There came the dreaded words over the phone: "You're going to do it!"
"I'm going to do it?? I've never written a script for a phonograph album in my life! I don't know anything about the format, or..."
He cut me off: "Yes, yes, you can do it! I know you can!
Well, he must have been very persuasive, because by half past eleven he had arrived. All I could think of was that if Mr. Karloff didn't like the funny stuff, maybe I could remember some things that had pleased him over the years -- maybe if I could sort of feed his words back to him he'd feel comfortable. The fellow wanted to watch the magic words come out of my fingers, but I said, "No, no... go to the piano and give me some mood music from The Mummy." So he sat down and played some of the Tchaikovsky theme from Swan Lake that had been used in The Mummy. It was kind of settling, actually. I found that I was able to make rapid work of it, and finally, at 2:30 in the morning I wrote 'The End'. And I thought that, boy, the world should never going to know that something like this was even attempted; it was all too ridiculous.
Anyway, the next evening I got a call: "Karloff loves it! His wife loves it, his agent loves it! The front office says 'Great!' Be here at nine o'clock tomorrow morning and you can hear it recorded!" So, for one magic hour the next day, every word that came out of Boris Karloff's mouth was a word I had put into it.
And he was just magnificent! He'd run a finger over a few lines, give the signal to the guy in the studio, and then record it flawlessly. He came to only one word he was unfamiliar with; it was then I realized that while he had been the Frankenstein monster and Dr. Jekyll and Mr. Hyde, he had never played a werewolf -- I had used the fancy term, 'lycanthrope'. Suddenly, the spotlight was on me; I told him how to pronounce it, and he did it just perfectly.

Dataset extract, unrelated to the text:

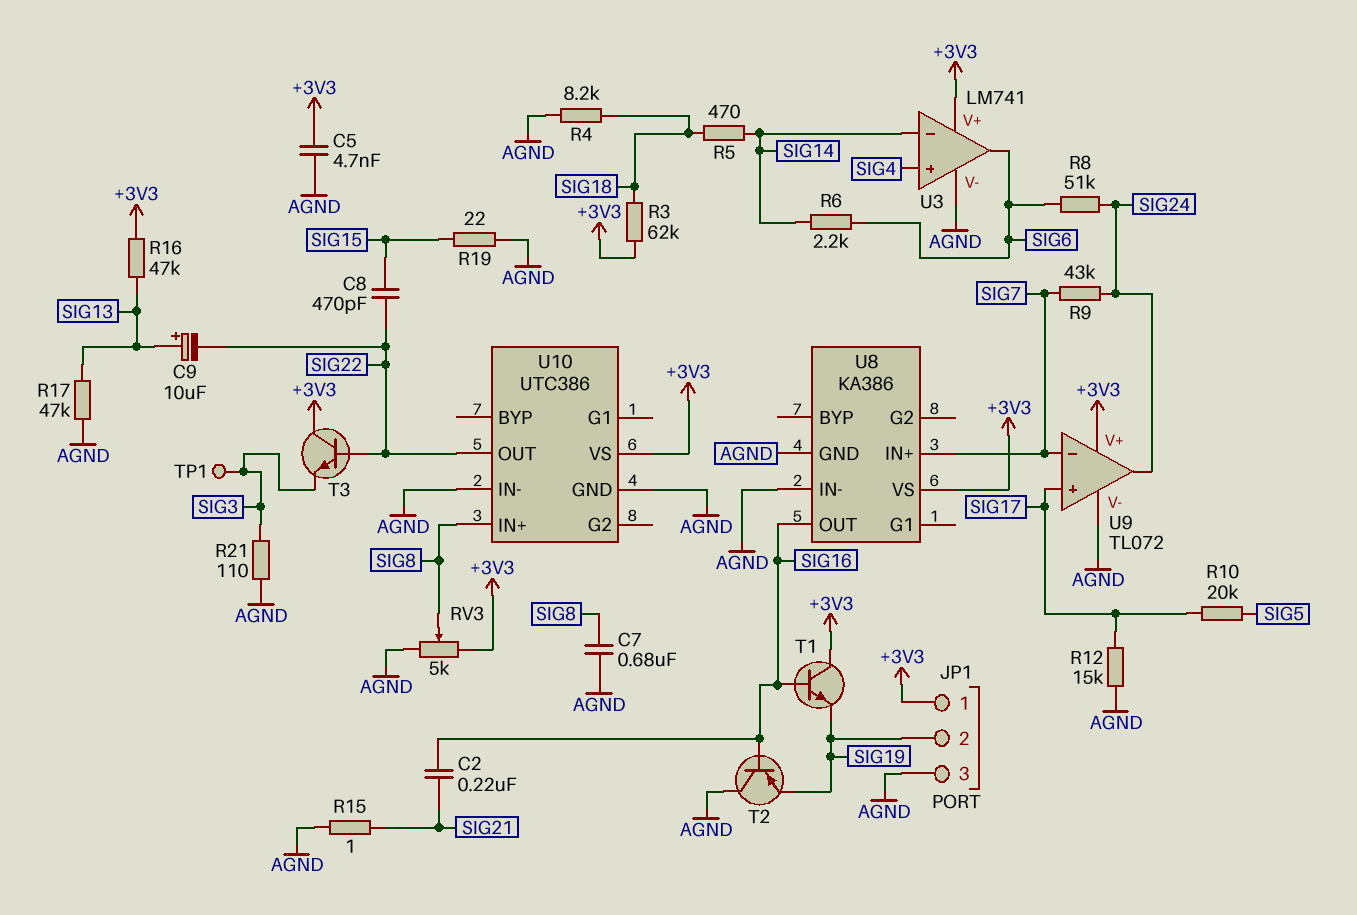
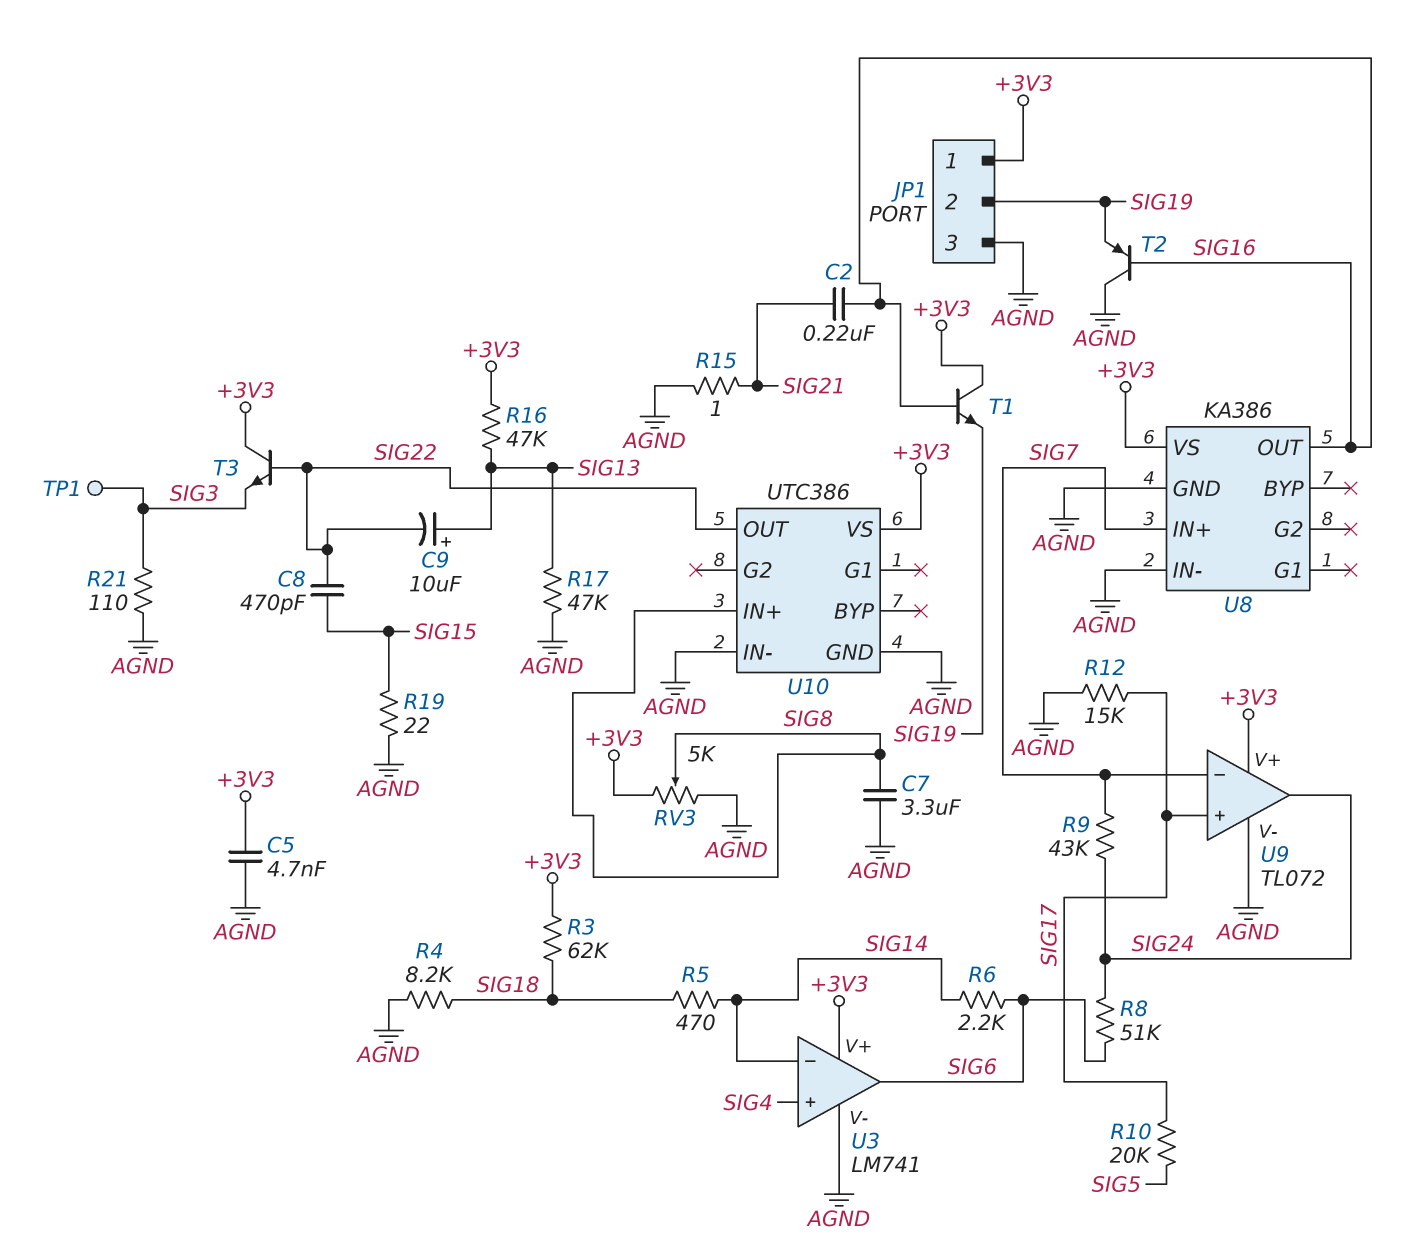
C7: 680nF (AGND, SIG8) -> 3.3uF (AGND, SIG8)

Afterwards, we all clustered around him and somebody said, "Mr. Karloff, we're aware of your advanced age, and you performed like a man of about one-third your age. Could you give us any helpful hints about how you accomplished that?"
And he said, with mock seriousness, "Well, I don't know, gentlemen, I guess it's just good clean living." And then he smiled. "Up to the age of 6."